[1] Download the IMDB reviews plain texgt and tokenized datasets
plain_text - 기본값이며 Programming (1) 에서 사용했었다.
subwords8k - 사전 토큰화된 데이터 세트(즉, 문자열 유형의 문장 대신 이미 토큰화된 시퀀스를 제공한다
import tensorflow_datasets as tfds
# Download the plain text default config
imdb_plaintext, info_plaintext = tfds.load("imdb_reviews", with_info=True, as_supervised=True)
# Download the subword encoded pretokenized dataset
imdb_subwords, info_subwords = tfds.load("imdb_reviews/subwords8k", with_info=True, as_supervised=True)

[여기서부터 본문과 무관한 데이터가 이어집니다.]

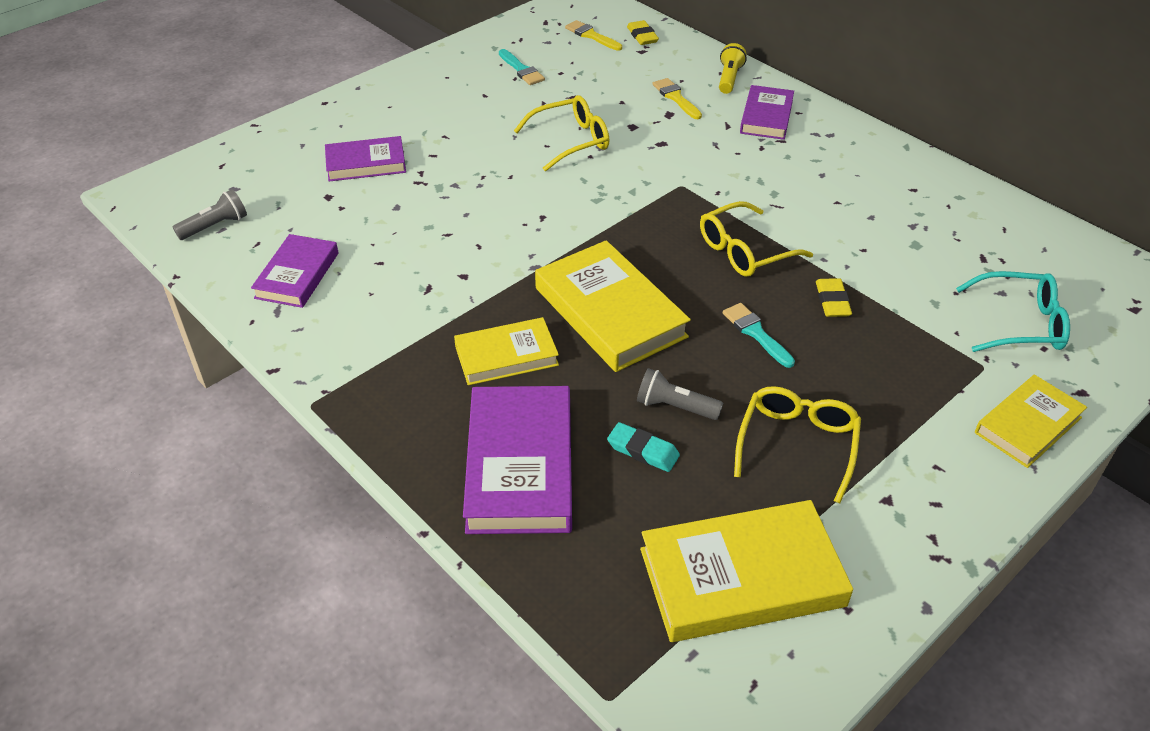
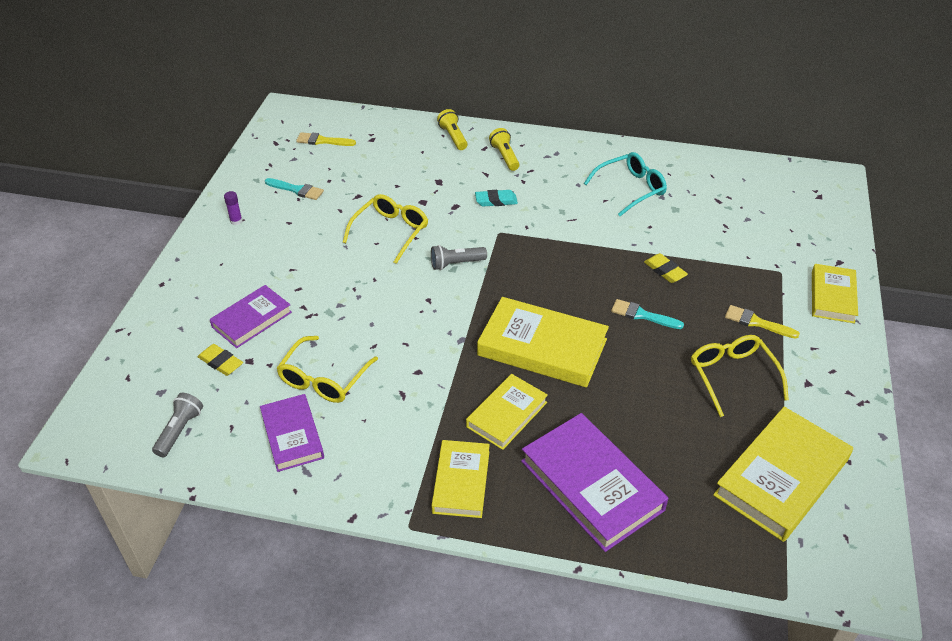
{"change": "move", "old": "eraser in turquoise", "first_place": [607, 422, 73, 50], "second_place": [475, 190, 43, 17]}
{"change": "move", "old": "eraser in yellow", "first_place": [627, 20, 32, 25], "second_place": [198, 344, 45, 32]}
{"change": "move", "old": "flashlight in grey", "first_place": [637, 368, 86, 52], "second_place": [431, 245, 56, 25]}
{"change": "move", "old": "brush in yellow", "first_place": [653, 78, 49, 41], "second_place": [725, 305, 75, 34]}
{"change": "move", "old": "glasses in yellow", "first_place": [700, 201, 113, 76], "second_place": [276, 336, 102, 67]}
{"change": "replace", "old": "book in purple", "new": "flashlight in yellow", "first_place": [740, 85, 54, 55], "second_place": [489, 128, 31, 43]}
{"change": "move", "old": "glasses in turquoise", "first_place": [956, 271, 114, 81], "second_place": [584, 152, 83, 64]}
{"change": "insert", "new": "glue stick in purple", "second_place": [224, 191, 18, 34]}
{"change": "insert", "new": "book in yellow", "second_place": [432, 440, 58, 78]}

[2] Compare the two datasets
# feature에 대한 설명
info_plaintext.features
# output
FeaturesDict({
'label': ClassLabel(shape=(), dtype=int64, num_classes=2),
'text': Text(shape=(), dtype=string),
})
2개의 훈련 예제를 선택하고 텍스트 피처를 출력해본다.
for example in imdb_plaintext['train'].take(2):
print(example[0].numpy()
# output
b"This was an absolutely terrible movie. Don't be lured in by Christopher Walken or Michael Ironside. Both are great actors, but this must simply be their worst role in history. Even their great acting could not redeem this movie's ridiculous storyline. This movie is an early nineties US propaganda piece. The most pathetic scenes were those when the Columbian rebels were making their cases for revolutions. Maria Conchita Alonso appeared phony, and her pseudo-love affair with Walken was nothing but a pathetic emotional plug in a movie that was devoid of any real meaning. I am disappointed that there are movies like this, ruining actor's like Christopher Walken's good name. I could barely sit through it."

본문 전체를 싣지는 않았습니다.